Health professionals will have the time to reflect. Most health professionals will come out of this with a profound sense of personal accomplishment. They will feel that they have coped successfully by using their personal, individual, community and organisational resources. They will experience personal growth after the trauma has passed.
This group will enjoy the heroes narrative the most. Other health professionals, however, will reflect on what they did and what they could have done differently, they may have some sense of shame and guilt - the heroes narrative will make it difficult for them to disclose their worries and problems. This will exacerbate their distress. Some will be changed by this experience. They will start to see their profession differently. Some may come to resent the individuals, organisations and the system they worked under.
It is in everyone's power to ensure health professionals will fall into the first category and come out of this situation feeling like heroes. So far, I have not seen enough attention being given to ensuring that health professionals are being taken care of. While the effort to get personal protective equipment from donors is laudable, there remains a need for institutional processes to be in place so that precious resources are used efficiently.

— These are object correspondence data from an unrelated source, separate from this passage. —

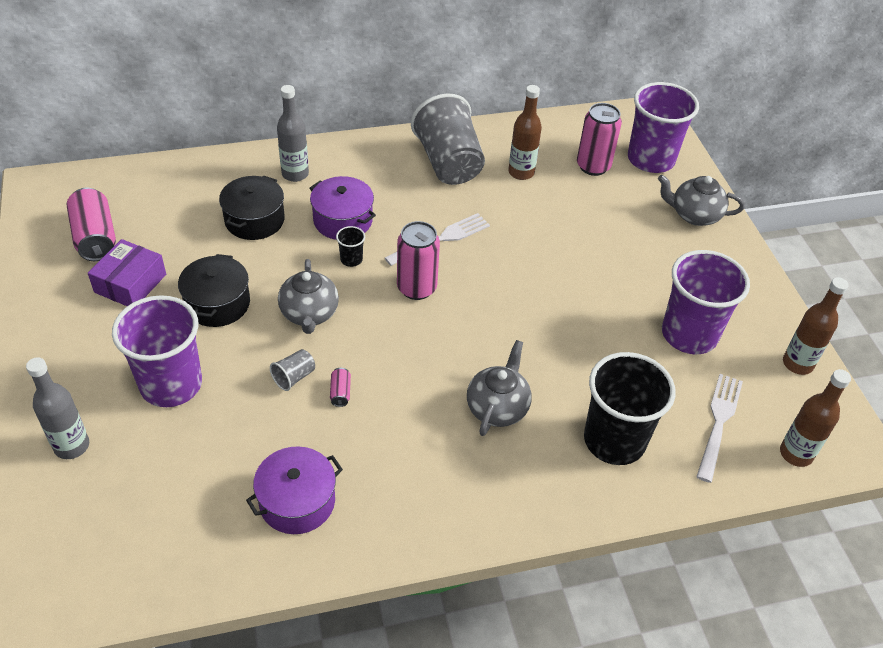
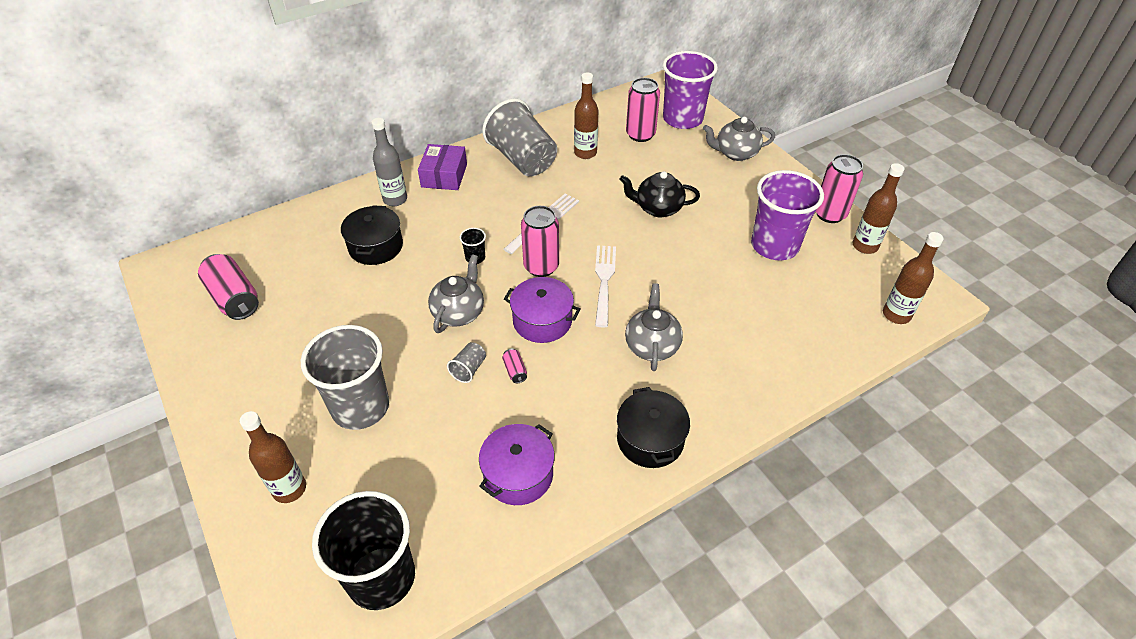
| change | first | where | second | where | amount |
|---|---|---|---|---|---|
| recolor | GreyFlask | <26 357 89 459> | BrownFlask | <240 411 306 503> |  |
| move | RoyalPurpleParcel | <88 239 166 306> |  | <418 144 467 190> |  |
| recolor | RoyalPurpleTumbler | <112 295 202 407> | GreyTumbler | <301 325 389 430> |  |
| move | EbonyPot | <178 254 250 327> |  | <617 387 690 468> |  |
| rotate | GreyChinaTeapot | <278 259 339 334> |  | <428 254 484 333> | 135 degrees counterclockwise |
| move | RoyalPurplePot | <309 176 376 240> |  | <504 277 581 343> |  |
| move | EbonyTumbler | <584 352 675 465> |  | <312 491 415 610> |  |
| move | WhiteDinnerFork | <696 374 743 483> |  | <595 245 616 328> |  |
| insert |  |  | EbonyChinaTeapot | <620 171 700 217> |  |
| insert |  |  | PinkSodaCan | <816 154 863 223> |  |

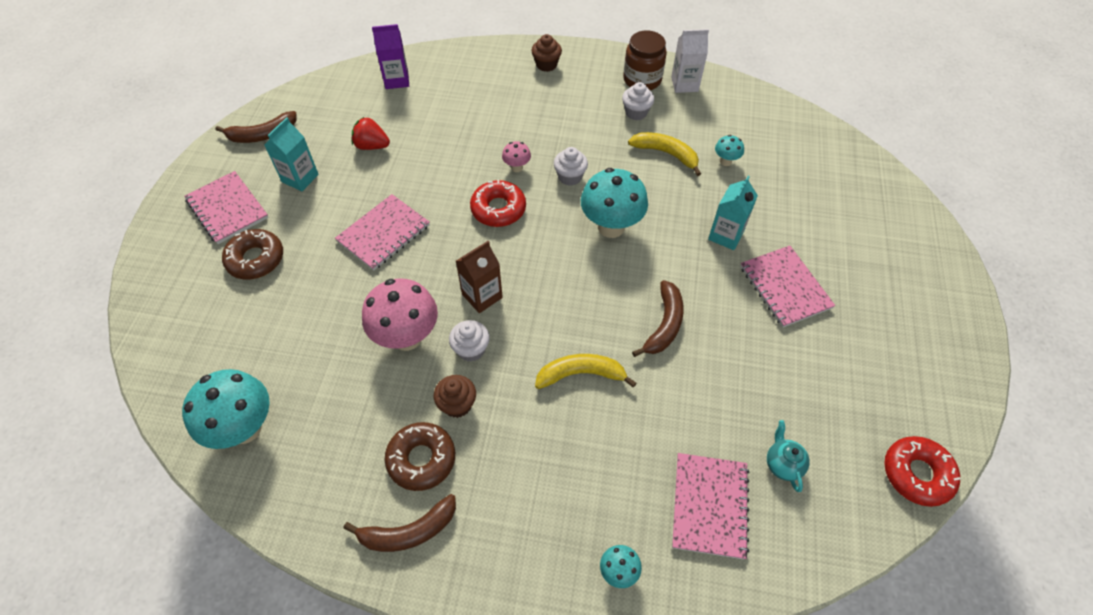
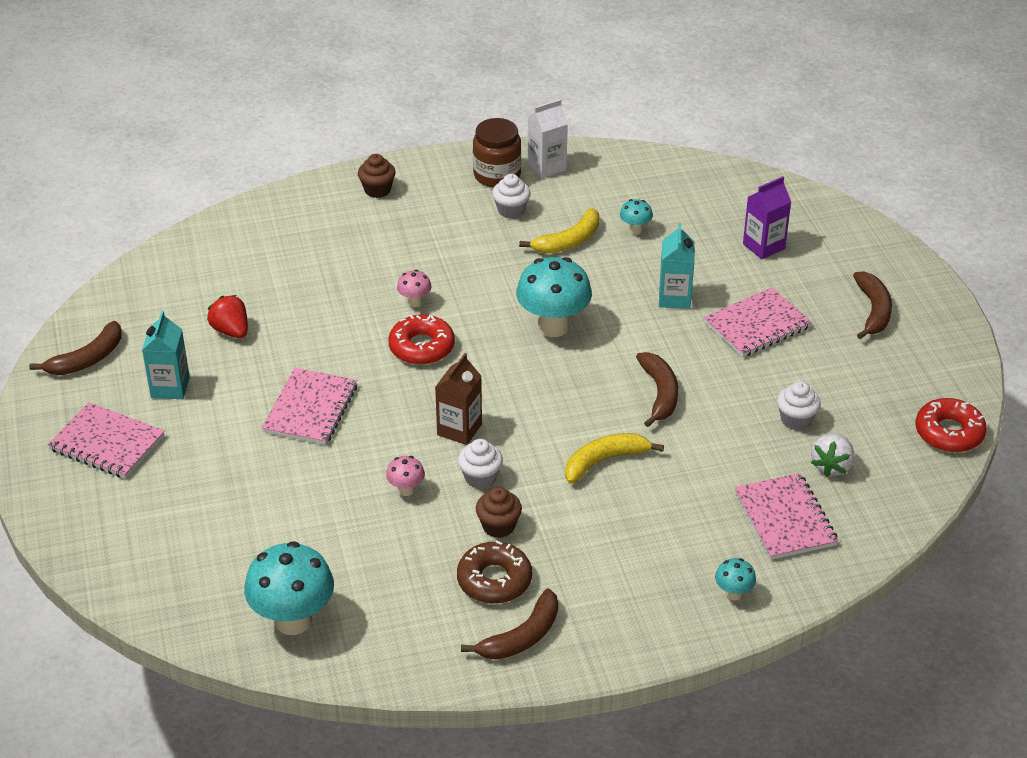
| change | first | where | second | where | amount |
|---|---|---|---|---|---|
| delete | BrownDoughnut | <222 229 283 279> |  |  |  |
| rotate | RedToyStrawberry | <352 117 390 150> |  | <207 295 248 338> | 60 degrees clockwise |
| resize | PinkFungus | <362 278 438 351> |  | <386 456 425 496> | x0.47 |
| move | RoyalPurpleCarton | <372 24 409 89> |  | <743 176 791 259> |  |
| move | WhiteCupcake | <554 147 588 186> |  | <777 381 821 430> |  |
| rotate | GoldenBananaFruit | <628 132 701 176> |  | <519 208 599 253> | 135 degrees clockwise |
| rotate | PinkNotepad | <740 245 835 328> |  | <704 287 812 357> | 75 degrees counterclockwise |
| replace | TealChinaTeapot | <767 420 810 492> | WhiteToyStrawberry | <811 433 855 477> |  |
| insert |  |  | BrownBananaFruit | <853 271 892 339> |  |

While the effort from many young people to contribute their share is promising, there are few structures that allow individual effort to be channeled into addressing one particular challenge.
For the goodwill and effort of many to bear fruit, we need to figure out a mechanism for cooperation and networking that leads to a defined goal.
Many artists are producing great, motivating pieces in the midst of this crisis. But their excellent work would have a greater impact if there was some kind of guidance so that the public will not get fatigued by boredom and repetition.
When all these efforts are coordinated in a cohesive manner, then health professionals will feel that they are being taken care of, and they will be okay not feeling okay. It is in your hands: wash them!